When I went to Auto zone 2 days ago a guy who works there I was talking to said he used to work for Nissan in there service department for 5 years said my year car had that problem and I needed to change the cat, said the same thing it was doing, burning oil. Low and behodl I come on this forum 2 days later and post here say the same thing so I guess he was telling the truth.

He gave me a price from Auto Zone for a cat for 360.00 said someone should charge more than 100-150.00 for labor. He said getting a new cat will fix it. 

So what are my options I will be honest I couldnt sleep last night readnig post where people are talking about 1500 and up cost to fix this issue. I am in a bad spot cause honestly I'd rather fix it than try to trade this car in while I sitll owe money when I only have 18 payments left then reset my payments BACK to 60 or 72 AND adding what I owe on top of a new loan. Ugh I want to aviod that at all cost. If this can be fixed for like 600.00 or less then I will be so happy. 

Thought from some experts here on how to proceed. Maybe its something else. I plan on taking it to my guy either today after work or tomorrow so he can look at it and tell me excatly what it is. Oh lastly the guy from Auto Zone also said it could just be a a bad sensor not the cat which would be much cheaper but after seeing I am burning oil I am thinking thats not it.

UPDATE: I emailed Nissian North America and told them everything that is going on and got this email back from them just now:

*Case # 12055XXX

VIN # 1N4AL11EX2C2149XXX


Dear Kenny Graves,

Thank you for contacting Nissan North America, Inc. regarding your concern with your 2002 Nissan Altima. We apologize for any inconvenience this situation may have caused you. 




We have contacted you on the phone number you had provided however, we have reached your voicemail.

In regards to the precat, please contact or visit your local Nissan dealer as they are in the best position to address your vehicle concerns. Please be informed that Nissan relies on its authorized dealers to provide technical and additional support to our valued customers. 


Below is the contact information of the nearest authorized Nissan dealership within your area based on the address you had provided.


Newburgh Nissan

79 Route 17K

Newburgh, NY 12550

Phone: (845) 562-1000 



Also, a review of our records indicates that the above-referenced vehicle identification number is not currently involved in any recalls or service campaigns.

Case # 12055050 has been created to document your concern. If you have any further questions or comments, feel free to send us another email or call us at 1-800-647-7261 (extension 457237) and reference your case number. 

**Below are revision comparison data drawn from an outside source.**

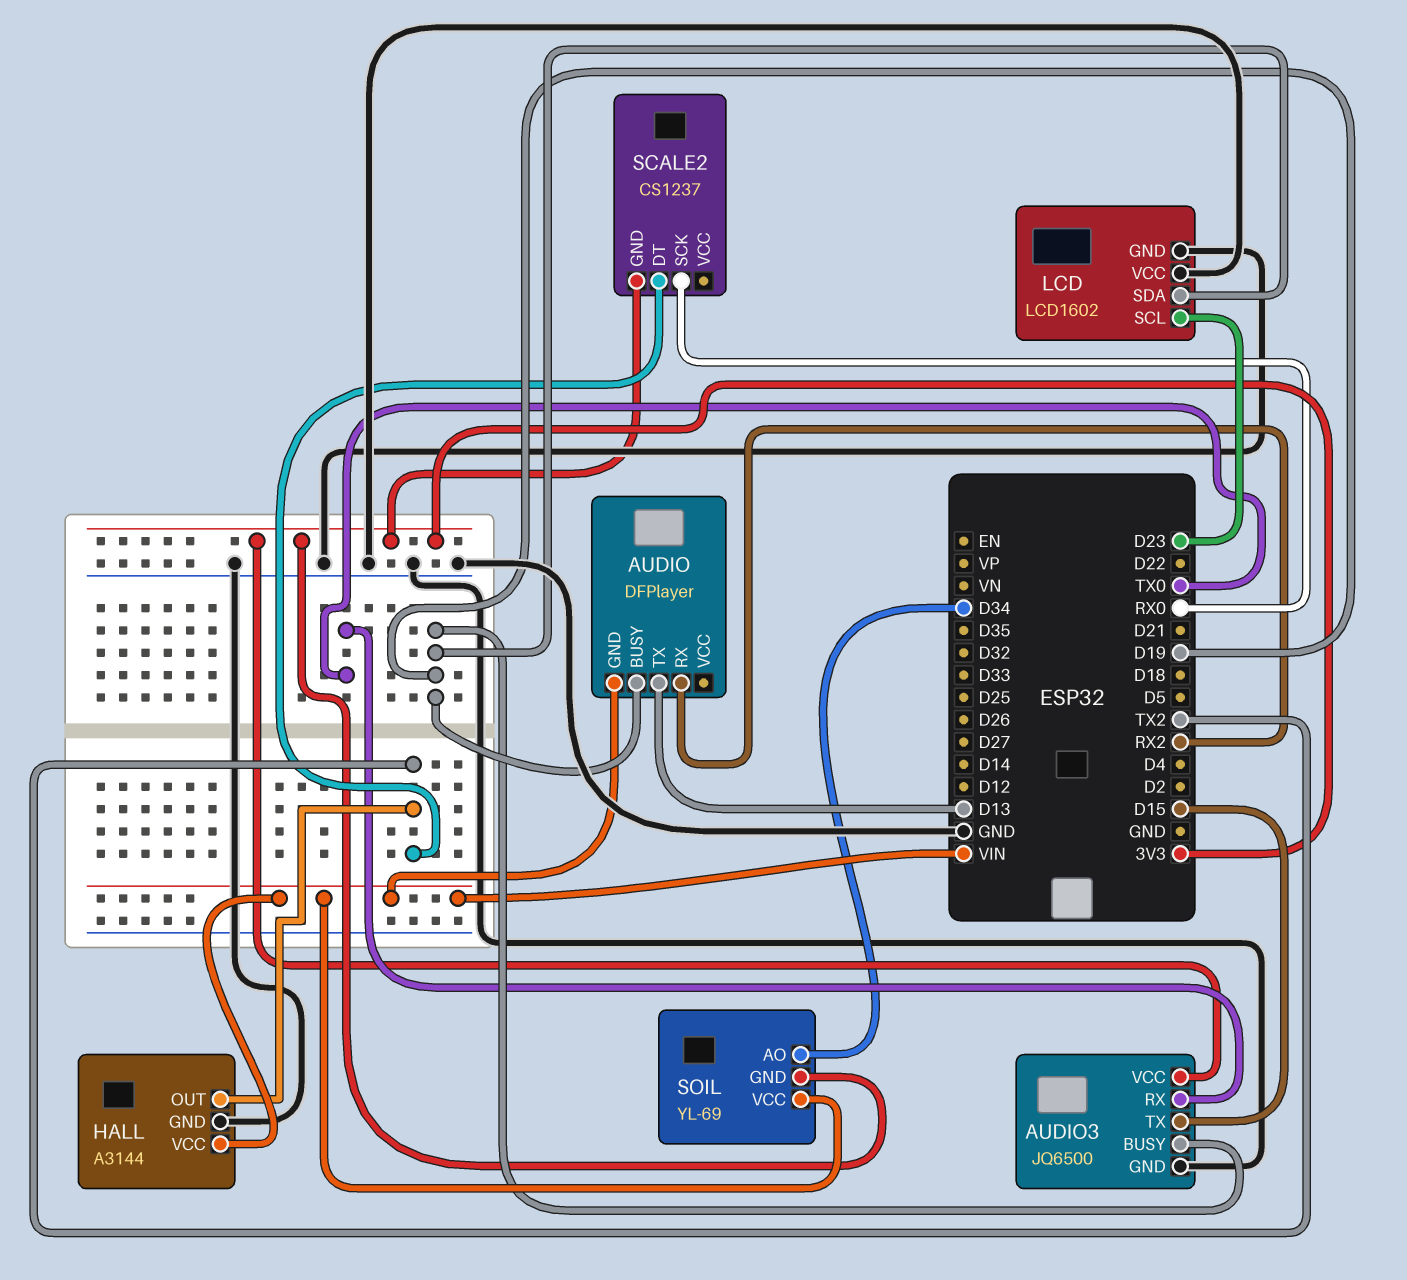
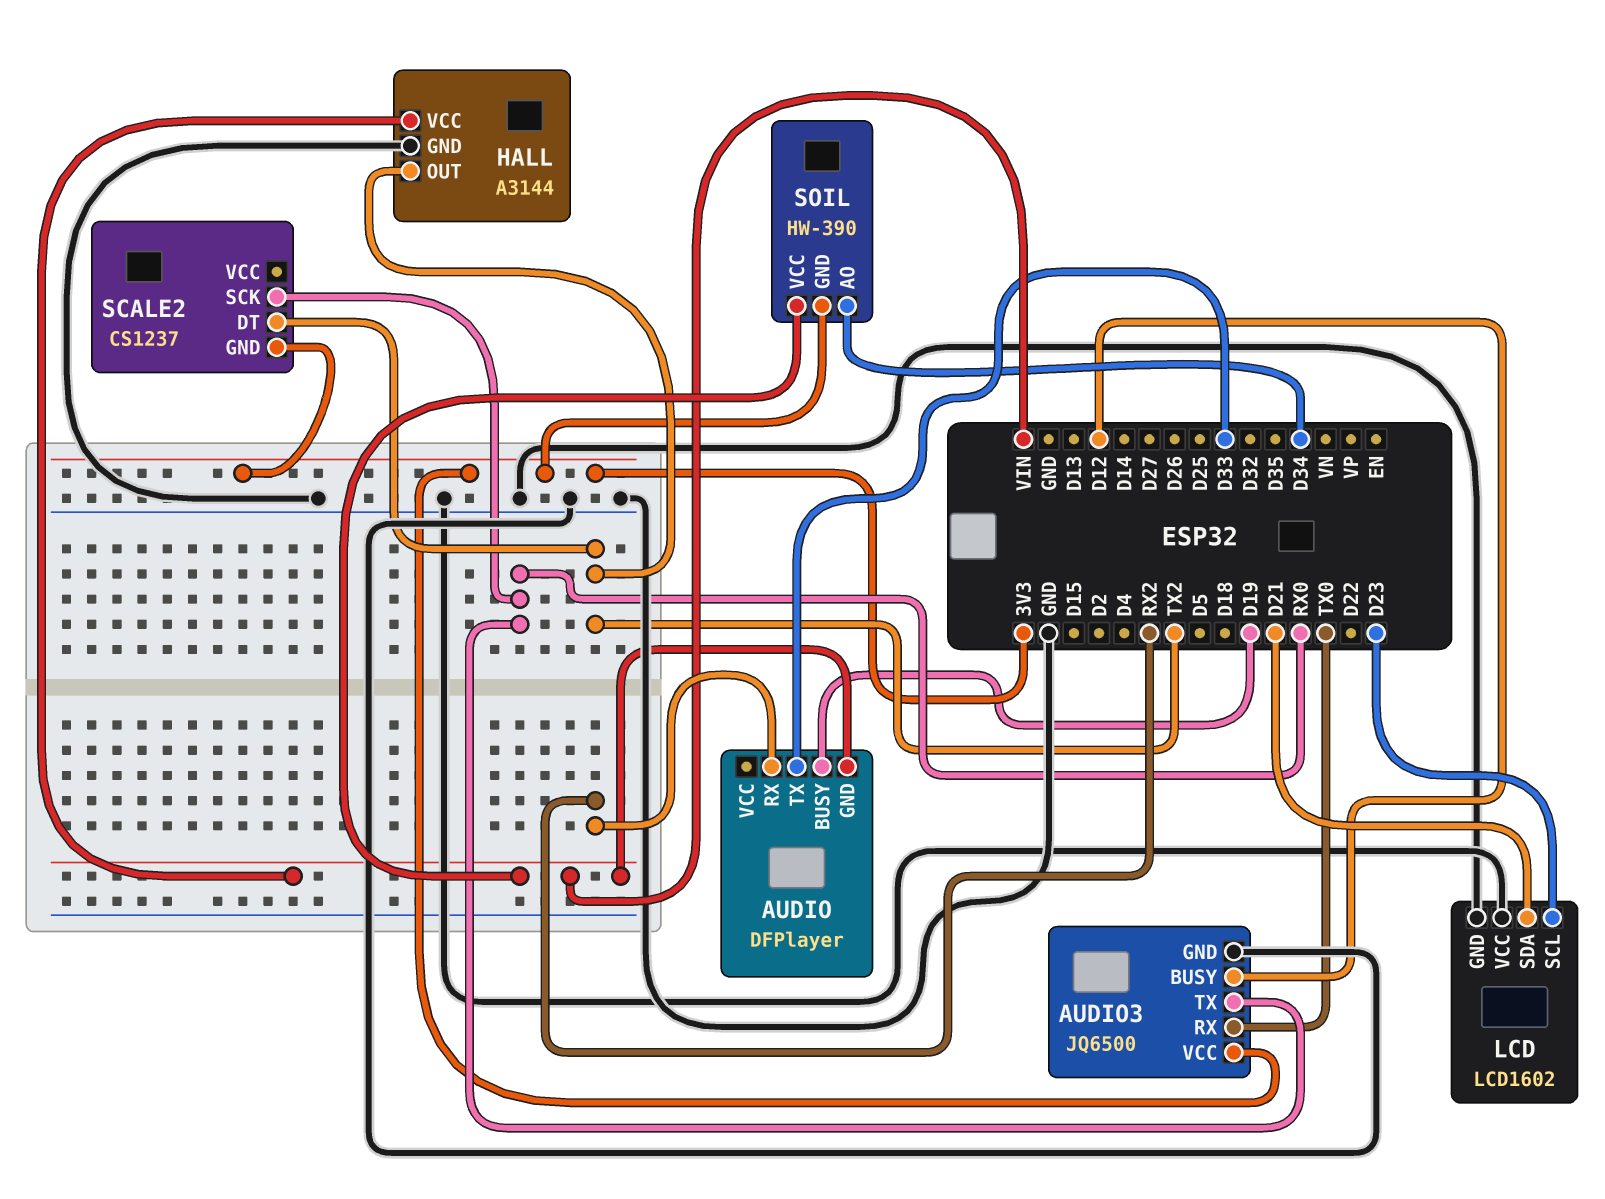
AUDIO pin TX: D13 -> D33
AUDIO3 pin BUSY: D19 -> D12
AUDIO3 pin TX: D15 -> RX0
LCD pin SDA: D19 -> D21
SOIL: YL-69 -> HW-390

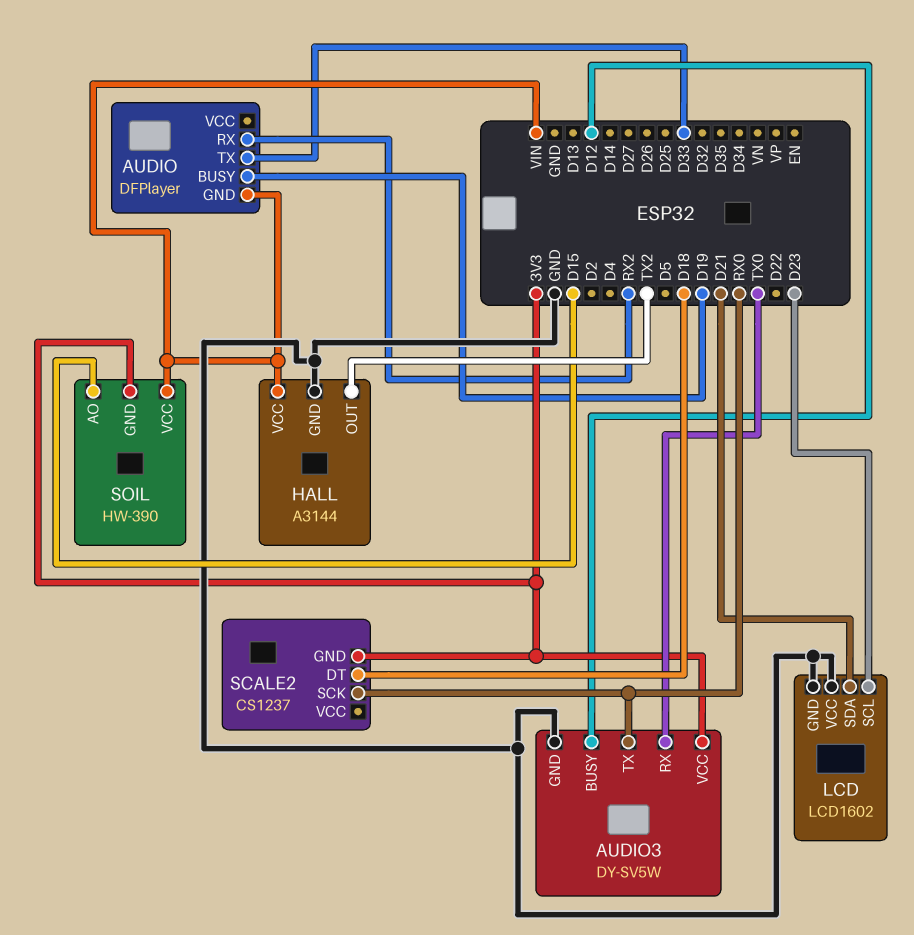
AUDIO3: JQ6500 -> DY-SV5W
SCALE2 pin DT: TX2 -> D18
SOIL pin AO: D34 -> D15

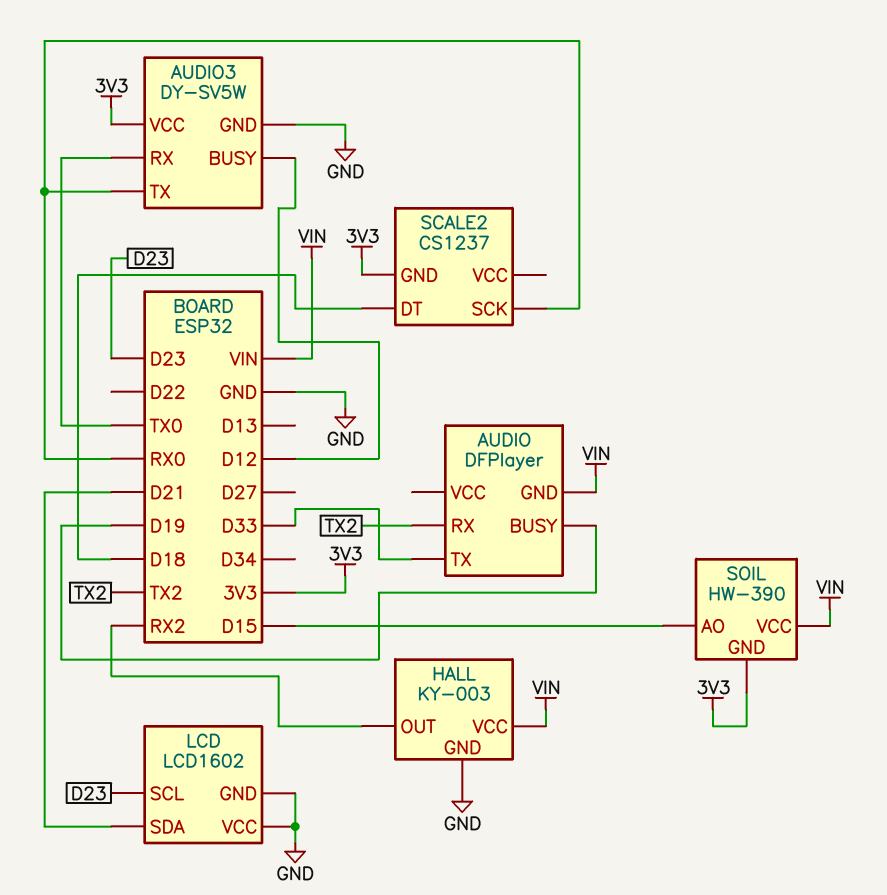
AUDIO pin RX: RX2 -> TX2
HALL: A3144 -> KY-003
HALL pin OUT: TX2 -> RX2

Thank you again for contacting us and allowing us the opportunity to be of assistance. 

Sincerely,

Nissan North America, Inc.*


----------



## smj999smj (Jan 1, 2006)

Well, first of all, there is no code for a "partially clogged catalytic converter." When referring to codes, your best bet is to post the code. You likely have a P0420 code, which is a catalyst efficiency code, which means the converter is showing up as inefficient. That "could" mean clogged and likely in your case, but could also just mean it's not clogged but merely not breaking down the exhaust emissions as it should. 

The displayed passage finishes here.